Translate design mockup colours into CSS variables instantly. Pick the hue visually, grab the HEX for the variable definition, and copy the RGBA version for semi-transparent overlays, without switching tools.

Brand colour verification

Paste a known HEX value directly into the hex input field to load that exact colour, then copy it in any format your project requires: HSL for CSS custom properties, RGB for image editing software import fields, or RGBA for alpha-channel overlays.

Colour contrast checking

Pick your background colour and foreground colour in sequence to note their HEX values, then paste them into a contrast checker. The picker makes capturing exact values from any colour you have in mind fast and accurate.

Design handoff

When passing colours to a developer, copy the HEX for web, the RGB tuple for After Effects, and the HSL for designers who prefer that representation, all from a single colour selection.

Learning colour theory

Drag the cursor around the saturation/brightness canvas to understand how saturation and value (brightness) interact. Move the hue slider to see the colour family change while saturation and brightness stay constant. The live HSL output makes colour space relationships intuitive.

How it works edit

The colour picker renders two canvas elements: the main saturation/brightness canvas and the hue strip. The main canvas is filled with a linear gradient from white to the current hue colour horizontally, and from fully opaque to black vertically, creating the classic HSV picker gradient. The hue strip is filled with a full-spectrum hue gradient from 0 to 360 degrees.
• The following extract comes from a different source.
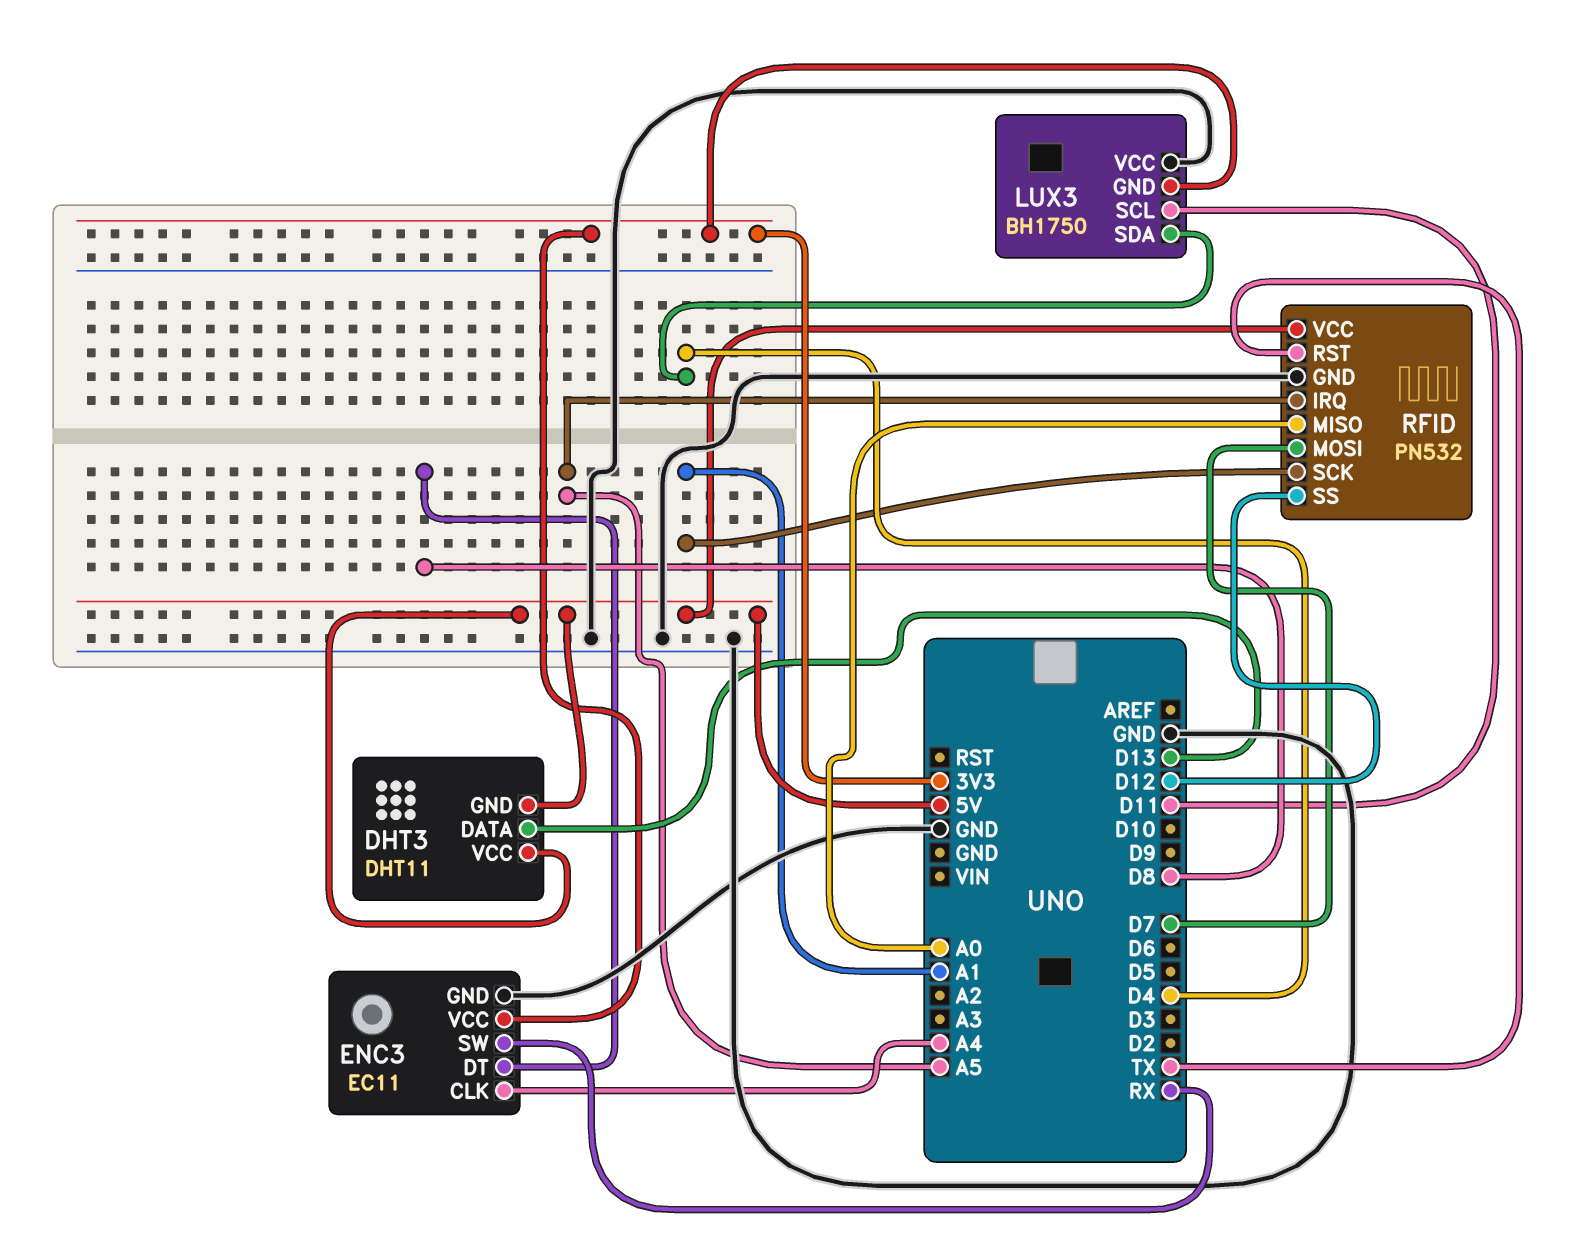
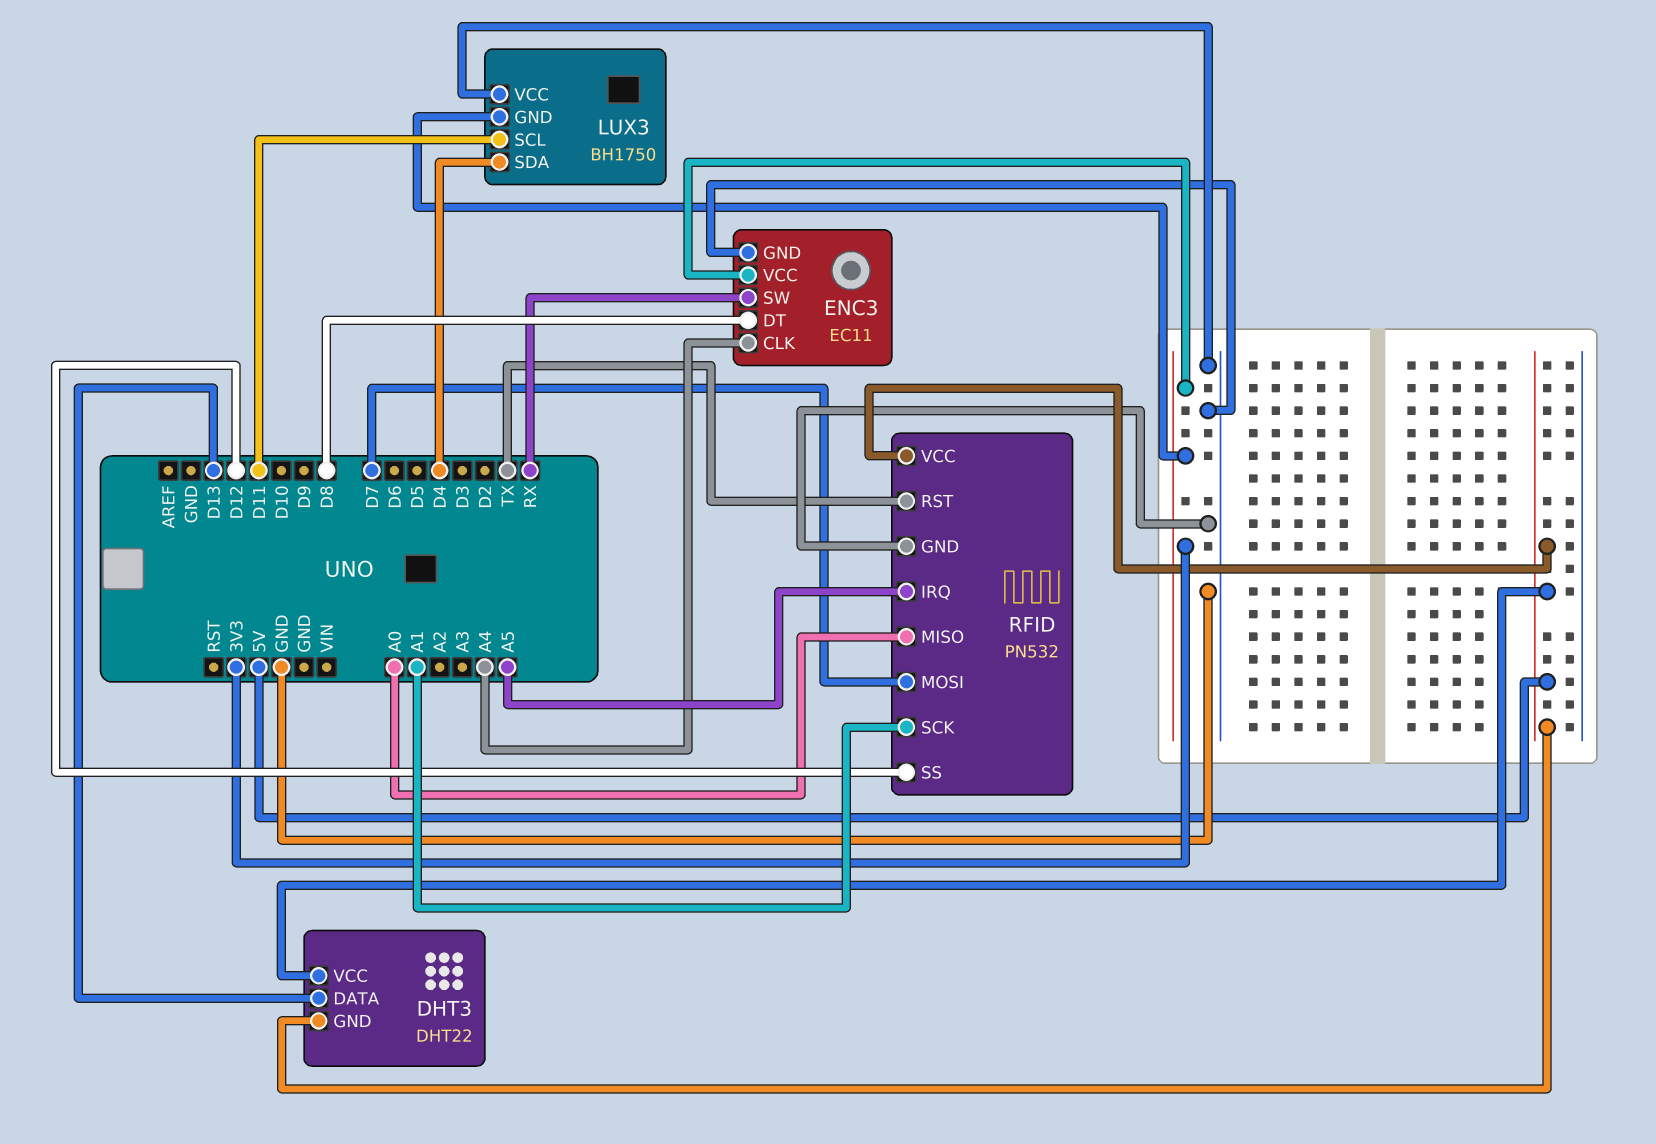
DHT3: DHT11 -> DHT22

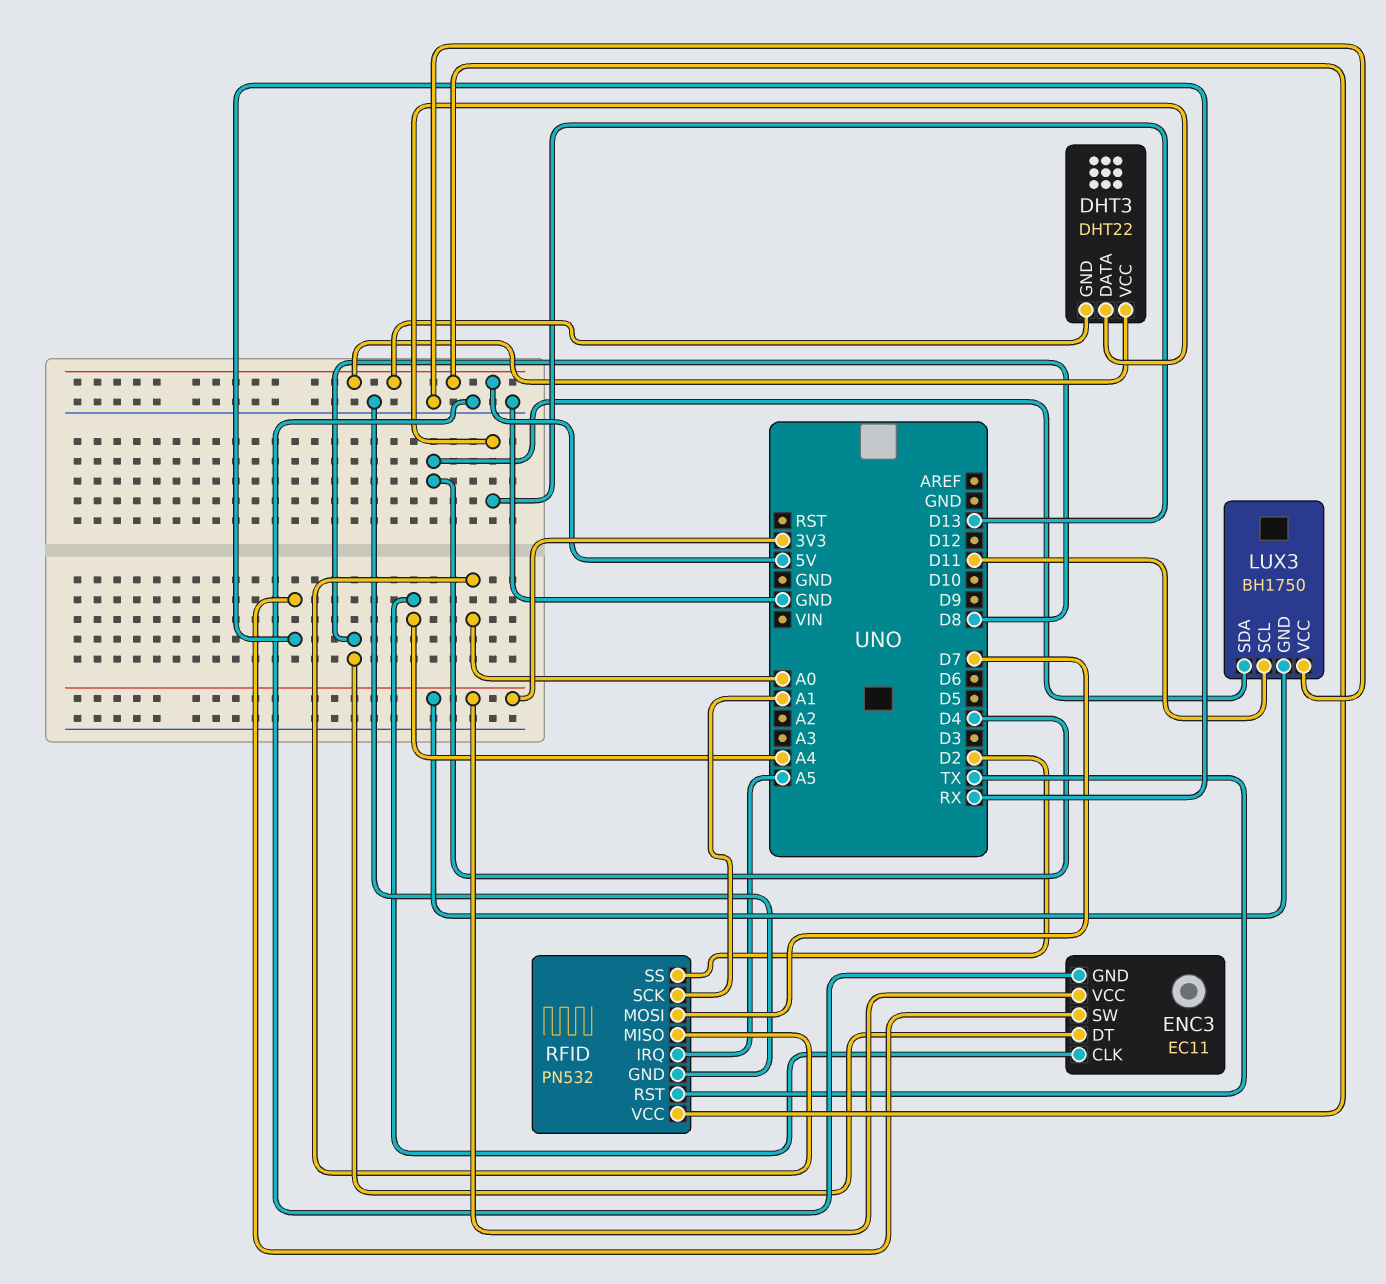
RFID pin SS: D12 -> D2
When you click or drag on either canvas, the tool reads the pixel coordinates, converts them to HSV (hue, saturation, value) parameters, and then converts HSV to RGB using the standard mathematical transformation. From RGB, the tool derives HEX (by converting each channel to a two-digit hexadecimal string), HSL (via the RGB-to-HSL formula), and RGBA/HSLa by incorporating the alpha channel value from the alpha slider.

All conversions happen in real-time on every mouse move event, so the output fields update instantly as you drag. The Canvas API's getImageData() method could be used for colour sampling, but the coordinate-to-HSV approach is more precise and avoids sub-pixel sampling artefacts.
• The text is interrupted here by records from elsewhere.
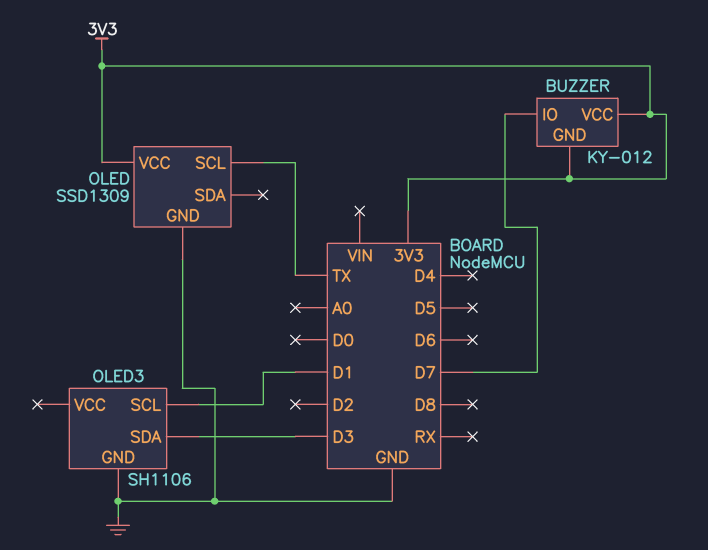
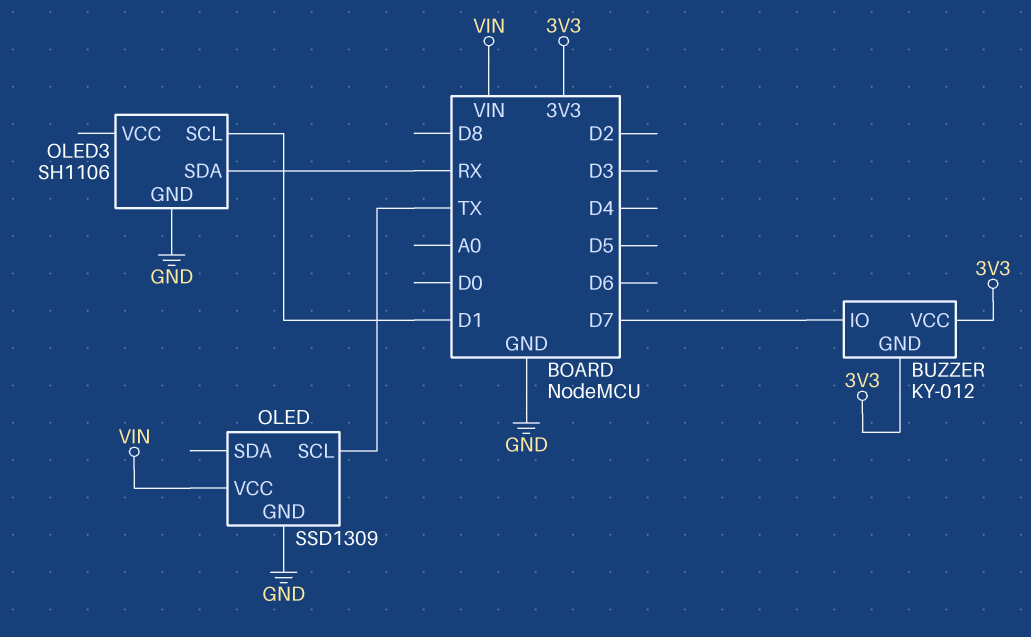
OLED pin VCC: 3V3 -> VIN
OLED3 pin SDA: D3 -> RX

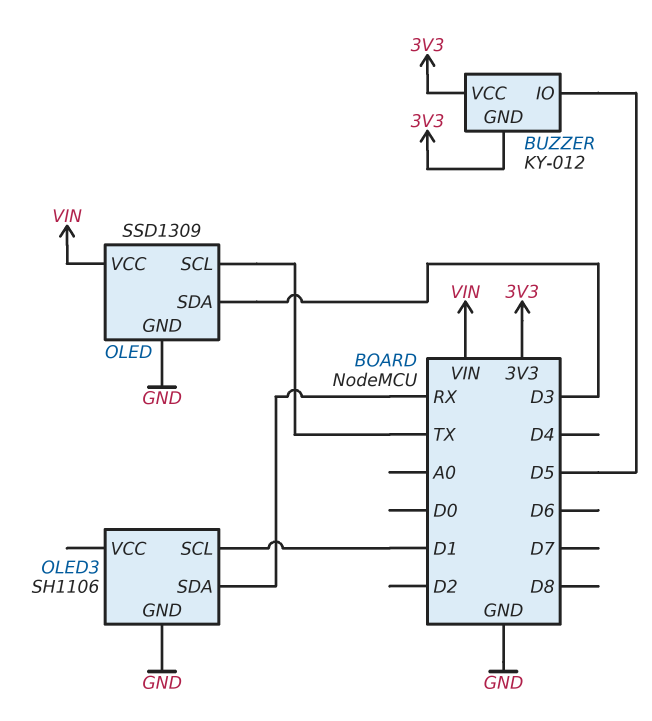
BUZZER pin IO: D7 -> D5
OLED pin SDA: none -> D3

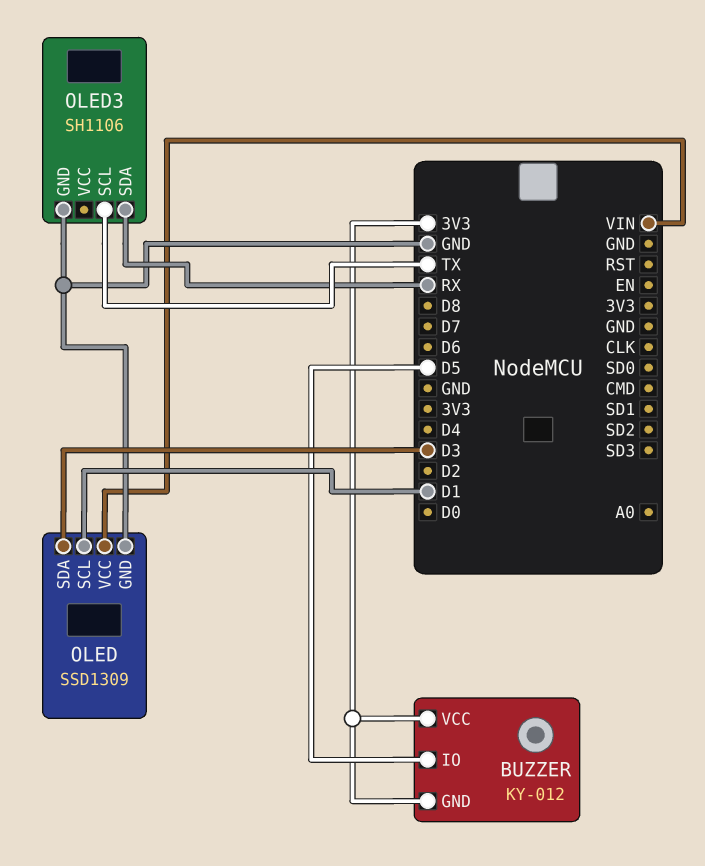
OLED pin SCL: TX -> D1
OLED3 pin SCL: D1 -> TX

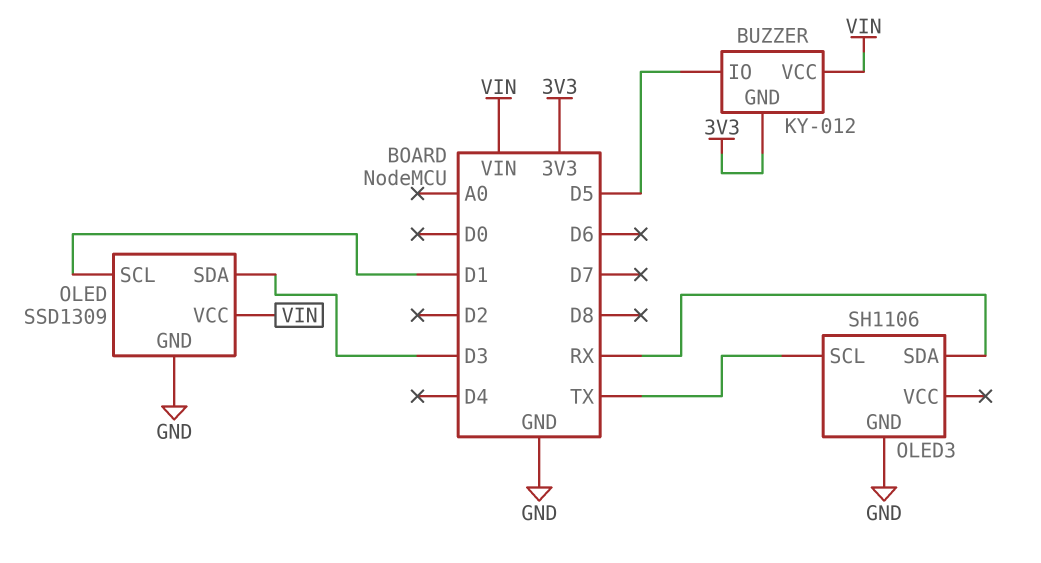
BUZZER pin VCC: 3V3 -> VIN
Tips and best practices edit

  • Type a HEX value directly into the HEX input field to jump to that exact colour. This is the fastest way to load a specific brand colour or a value you already have documented.
  • The alpha slider controls the A channel in RGBA and HSLa. Dragging it to the left adds transparency. At full left (alpha = 0), the colour is completely transparent. At full right (alpha = 1), it is fully opaque.
  • The saved palette at the bottom of the picker is session-persistent. If you need colours to survive page reloads, copy them to a note or your project's CSS file before closing the tab.
  • For accessibility checks, you need the HEX values of both your background and foreground colours. Pick each one, copy the HEX, and paste into WCAG contrast tools like WebAIM Contrast Checker to verify your colour combinations meet AA or AAA standards.
  • Pressing the + Save button adds the current colour to the palette row. Clicking any palette swatch loads that colour back into the picker, making it easy to cycle between the colours in your palette without re-entering values.

Common mistakes edit

Confusing HSL with HSV

The picker internally uses HSV (Hue, Saturation, Value) for the canvas representation, but outputs HSL (Hue, Saturation, Lightness) because HSL is what CSS uses. These are different colour models. The same HEX colour has different S and L/V numbers in HSL versus HSV. Always use the HSL output for CSS, not a manual conversion from the canvas coordinates.

Copying RGBA when the target does not support alpha

Some contexts, such as HTML background-color in older email clients or certain SVG fill attributes, do not render alpha correctly. Use HEX or RGB (without alpha) for maximum compatibility.

Expecting exact PANTONE matches

PANTONE and other proprietary colour systems define colours for physical printing processes. The HEX equivalent of a PANTONE colour is only an approximation for screen display. For print work, always work from official PANTONE-to-CMYK conversion tables.